Challenge d’écriture n°32 – Texte n°3

Rendar

Gravité zéro

La lumière des étoiles suffisait pour refléter sur la carlingue de son chasseur une infinité de lueurs iridescentes. Moteurs, répulseurs et éclairage extérieur coupés, il n’y avait que l’éclat des astres lointains pour illuminer son cockpit.

S’accordant un bref moment d’introspection, Wedge Antilles soupira. Le conflit entre la toute récente « Nouvelle République » et le reste des forces Impériales chassées de Coruscant depuis la mort de l’Empereur Palpatine s’éternisait et le repos était depuis longtemps un luxe dont il fallait profiter à chaque occasion. Bien qu’il commençait, selon les standards de la flotte, à se faire un peu vieux pour traîner ses guêtres dans l’habitacle d’un intercepteur stellaire aile-X, il savait que sa présence et ses conseils pouvaient faire une différence essentielle. Celle entre la vie d’un pilote sous ses ordres et une lettre de condoléance de plus à écrire à une famille éplorée.

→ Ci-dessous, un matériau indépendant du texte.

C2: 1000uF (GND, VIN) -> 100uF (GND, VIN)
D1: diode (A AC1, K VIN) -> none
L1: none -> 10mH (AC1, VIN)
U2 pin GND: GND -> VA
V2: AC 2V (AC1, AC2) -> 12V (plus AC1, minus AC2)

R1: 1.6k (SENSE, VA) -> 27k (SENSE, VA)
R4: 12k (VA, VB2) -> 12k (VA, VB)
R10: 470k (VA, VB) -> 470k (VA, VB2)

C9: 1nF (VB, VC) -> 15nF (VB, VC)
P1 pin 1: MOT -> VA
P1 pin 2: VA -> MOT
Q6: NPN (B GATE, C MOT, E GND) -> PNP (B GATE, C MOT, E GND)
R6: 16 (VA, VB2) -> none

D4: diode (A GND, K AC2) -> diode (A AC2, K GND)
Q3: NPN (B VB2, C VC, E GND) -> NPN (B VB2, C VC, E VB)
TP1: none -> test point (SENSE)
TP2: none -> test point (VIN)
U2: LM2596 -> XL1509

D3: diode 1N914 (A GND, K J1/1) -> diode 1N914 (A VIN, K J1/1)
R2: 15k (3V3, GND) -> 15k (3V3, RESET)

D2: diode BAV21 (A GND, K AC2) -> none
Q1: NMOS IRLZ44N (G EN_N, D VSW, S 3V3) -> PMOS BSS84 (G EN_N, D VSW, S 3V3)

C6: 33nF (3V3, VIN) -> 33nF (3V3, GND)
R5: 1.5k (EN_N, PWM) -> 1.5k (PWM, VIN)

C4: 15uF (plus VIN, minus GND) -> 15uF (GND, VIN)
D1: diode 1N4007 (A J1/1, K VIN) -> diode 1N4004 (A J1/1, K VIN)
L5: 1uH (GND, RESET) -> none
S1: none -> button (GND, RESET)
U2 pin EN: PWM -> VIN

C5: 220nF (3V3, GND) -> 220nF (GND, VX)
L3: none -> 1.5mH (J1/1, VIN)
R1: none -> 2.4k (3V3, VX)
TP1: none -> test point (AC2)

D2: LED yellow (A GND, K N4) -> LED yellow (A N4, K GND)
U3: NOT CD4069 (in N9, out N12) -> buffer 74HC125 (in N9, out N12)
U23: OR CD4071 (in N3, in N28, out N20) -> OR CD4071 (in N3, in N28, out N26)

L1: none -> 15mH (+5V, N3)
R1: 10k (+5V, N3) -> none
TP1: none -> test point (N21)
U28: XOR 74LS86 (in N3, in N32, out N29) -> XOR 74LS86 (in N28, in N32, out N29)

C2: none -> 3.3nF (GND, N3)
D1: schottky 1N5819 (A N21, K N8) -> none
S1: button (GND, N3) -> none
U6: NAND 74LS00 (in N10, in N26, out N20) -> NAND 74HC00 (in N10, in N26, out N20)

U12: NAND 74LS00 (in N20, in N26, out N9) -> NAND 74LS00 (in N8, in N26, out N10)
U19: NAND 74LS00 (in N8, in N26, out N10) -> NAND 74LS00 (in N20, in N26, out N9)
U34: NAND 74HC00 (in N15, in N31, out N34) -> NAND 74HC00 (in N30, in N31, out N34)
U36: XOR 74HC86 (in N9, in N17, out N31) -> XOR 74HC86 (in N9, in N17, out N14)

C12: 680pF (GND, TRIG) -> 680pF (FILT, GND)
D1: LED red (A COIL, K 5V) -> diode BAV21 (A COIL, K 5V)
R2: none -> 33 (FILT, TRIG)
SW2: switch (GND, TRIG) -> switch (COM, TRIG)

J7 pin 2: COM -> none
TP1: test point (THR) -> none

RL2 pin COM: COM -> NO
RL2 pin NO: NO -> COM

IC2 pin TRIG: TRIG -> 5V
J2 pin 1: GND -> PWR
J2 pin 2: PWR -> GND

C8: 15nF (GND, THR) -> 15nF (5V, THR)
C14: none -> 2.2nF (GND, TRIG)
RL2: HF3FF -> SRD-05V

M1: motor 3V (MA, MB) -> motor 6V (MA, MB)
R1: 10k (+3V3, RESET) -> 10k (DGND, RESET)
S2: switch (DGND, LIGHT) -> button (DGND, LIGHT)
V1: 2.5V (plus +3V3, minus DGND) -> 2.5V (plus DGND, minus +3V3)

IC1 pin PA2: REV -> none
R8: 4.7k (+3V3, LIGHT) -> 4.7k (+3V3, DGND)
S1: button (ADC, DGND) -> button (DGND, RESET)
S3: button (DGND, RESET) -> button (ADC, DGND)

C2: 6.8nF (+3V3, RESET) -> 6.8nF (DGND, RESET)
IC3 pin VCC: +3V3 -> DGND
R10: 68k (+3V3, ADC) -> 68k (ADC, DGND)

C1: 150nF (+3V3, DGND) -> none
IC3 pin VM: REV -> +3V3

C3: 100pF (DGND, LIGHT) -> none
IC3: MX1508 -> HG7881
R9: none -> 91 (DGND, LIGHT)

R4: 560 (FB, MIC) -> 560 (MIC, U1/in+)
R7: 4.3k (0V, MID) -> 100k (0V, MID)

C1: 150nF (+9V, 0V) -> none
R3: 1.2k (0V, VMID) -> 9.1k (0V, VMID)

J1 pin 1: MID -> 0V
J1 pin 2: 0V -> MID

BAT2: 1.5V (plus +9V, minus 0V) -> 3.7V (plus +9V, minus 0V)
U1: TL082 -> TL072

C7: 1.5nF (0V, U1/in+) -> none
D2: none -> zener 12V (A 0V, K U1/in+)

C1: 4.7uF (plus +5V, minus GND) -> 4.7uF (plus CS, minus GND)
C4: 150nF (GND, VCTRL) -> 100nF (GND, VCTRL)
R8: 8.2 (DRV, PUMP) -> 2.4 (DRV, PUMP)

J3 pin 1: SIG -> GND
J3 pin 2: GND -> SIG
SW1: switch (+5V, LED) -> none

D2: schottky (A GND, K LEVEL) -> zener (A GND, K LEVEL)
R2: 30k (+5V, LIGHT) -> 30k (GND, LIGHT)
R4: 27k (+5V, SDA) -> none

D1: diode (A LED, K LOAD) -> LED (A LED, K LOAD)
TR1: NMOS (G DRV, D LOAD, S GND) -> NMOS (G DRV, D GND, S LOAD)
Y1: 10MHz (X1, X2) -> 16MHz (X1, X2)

C’était pour ça qu’il choisissait de rester au poste humble de leader d’un escadron. Lui qui était vétéran des assauts contre les étoiles de la mort à Yavin et Endor, de l’évacuation de Hoth, et de bien trop de conflits qu’il ne pouvait compter. Et ce alors qu’on lui avait à de nombreuses reprises proposé le grade de général et une affectation loin des zones de combat.

Son vaisseau stationnait à la limite du système de Pyria, un monde verdoyant ayant requit l’assistance de l’armée républicaine suite à plusieurs raids éclairs de pirates très organisés. Ils attaquaient les stations de ravitaillement en orbite haute de la planète, volant ce qu’ils pouvaient et repartant avant que les quelques forces de défense puissent réagir.

Un bip aigu retentit dans son cockpit, le tirant de ses réflexions. Son droïde astromécano devait avoir détecté quelque chose. D’un geste assuré, il réactiva l’alimentation de son appareil. Le bourdonnement des systèmes revenant à la vie était comme une symphonie entendue des milliers de fois et dont il connaissait les moindres accords. Se penchant sur l’écran de traduction, il lu ce que Gate – Son unité R5 – avait essayé de lui communiquer quelques instants auparavant.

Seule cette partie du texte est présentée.